Impersonation:
Impersonation is the process of executing code in the context of another user identity. By default, all ASP.NET code is executed using a fixed machine-specific account. To execute code using another identity we can use the built-in impersonation capabilities of ASP.NET. We can use a predefined user account or user's identity, if the user has already been authenticated using a windows account.
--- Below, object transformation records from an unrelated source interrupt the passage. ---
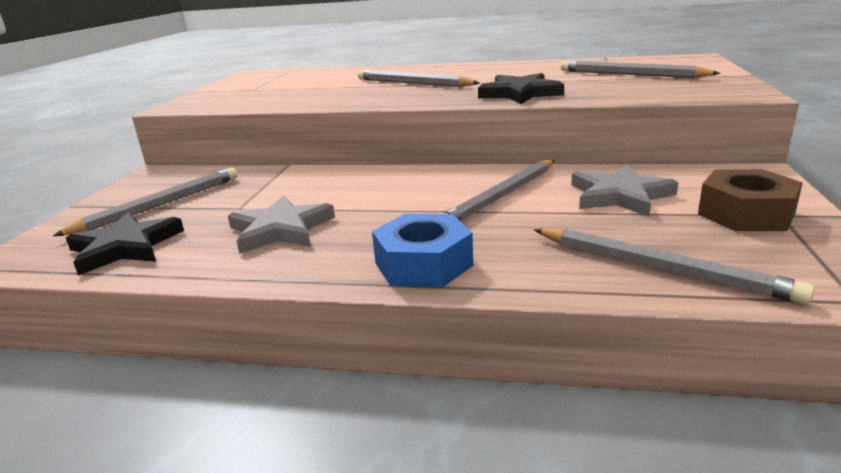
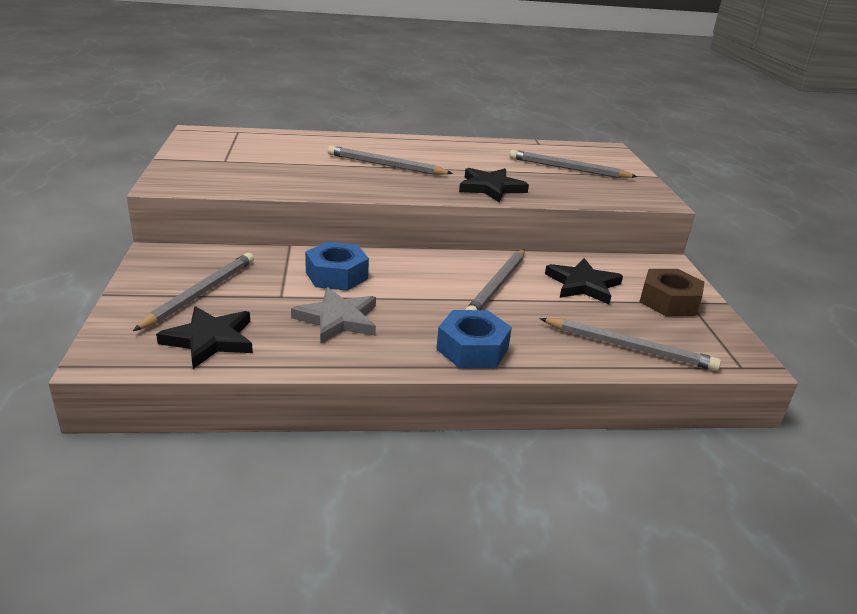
camera: 20 degrees left, 5 degrees up
(315, 188) = (336, 275): none -> blue nut
(619, 195) = (583, 285): grey star -> black star

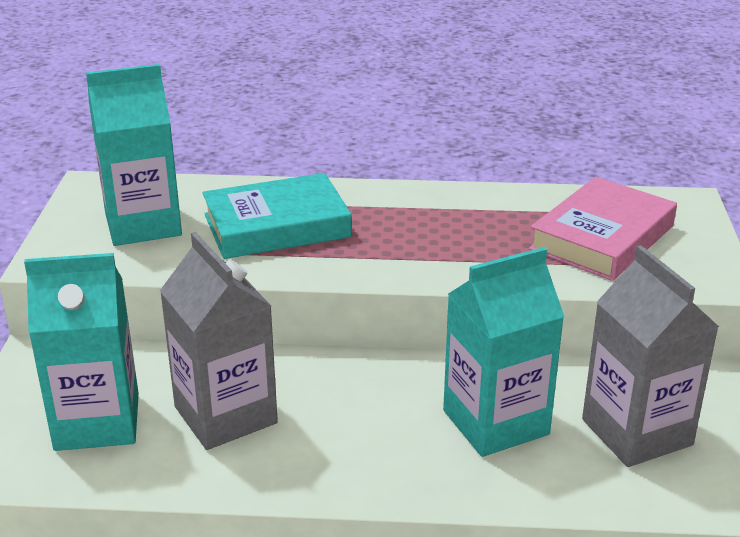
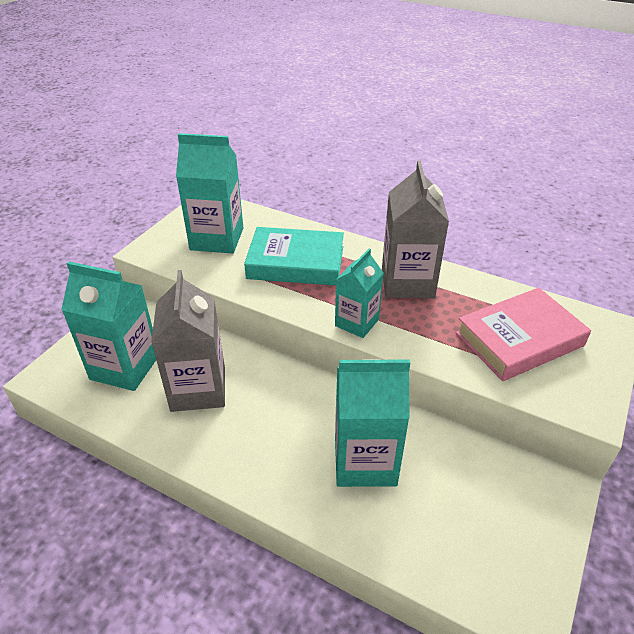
camera: 25 degrees right, 10 degrees up
(406, 269) = (357, 322): none -> turquoise carton
(636, 432) = (464, 510): grey carton -> grey carton (407, 282)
We can use the impersonation in this two scenarios:
-
To give each web application different permissions.
-
To use existing Windows user permission.
These two scenario are fundamentally different. In the first one, impersonation defines a single, specific account. In this case, no matter what user access the application, and no matter what type of user-level security you use, the code will run under the account you've set. In the second one, the user must be authenticated by IIS. The web-page code will then execute under the identity of the appropriate user.
Implement Impersonation:
Impersonate the Microsoft IIS Authenticated Account or User:
To impersonate the IIS authenticating user on every request for every page in an ASP.NET application, we must include an <identity> tag in the Web.config file of this application and set the impersonate attribute to true.
<identity impersonate="true" />
Impersonate a Specific User:
To impersonate a specific user for all the requests on all pages of an ASP.NET application, you can specify the userName and password attributes in the <identity> tag of the Web.config file for that application.
<identity impersonate="true" userName="AccountNAME" password="Password" />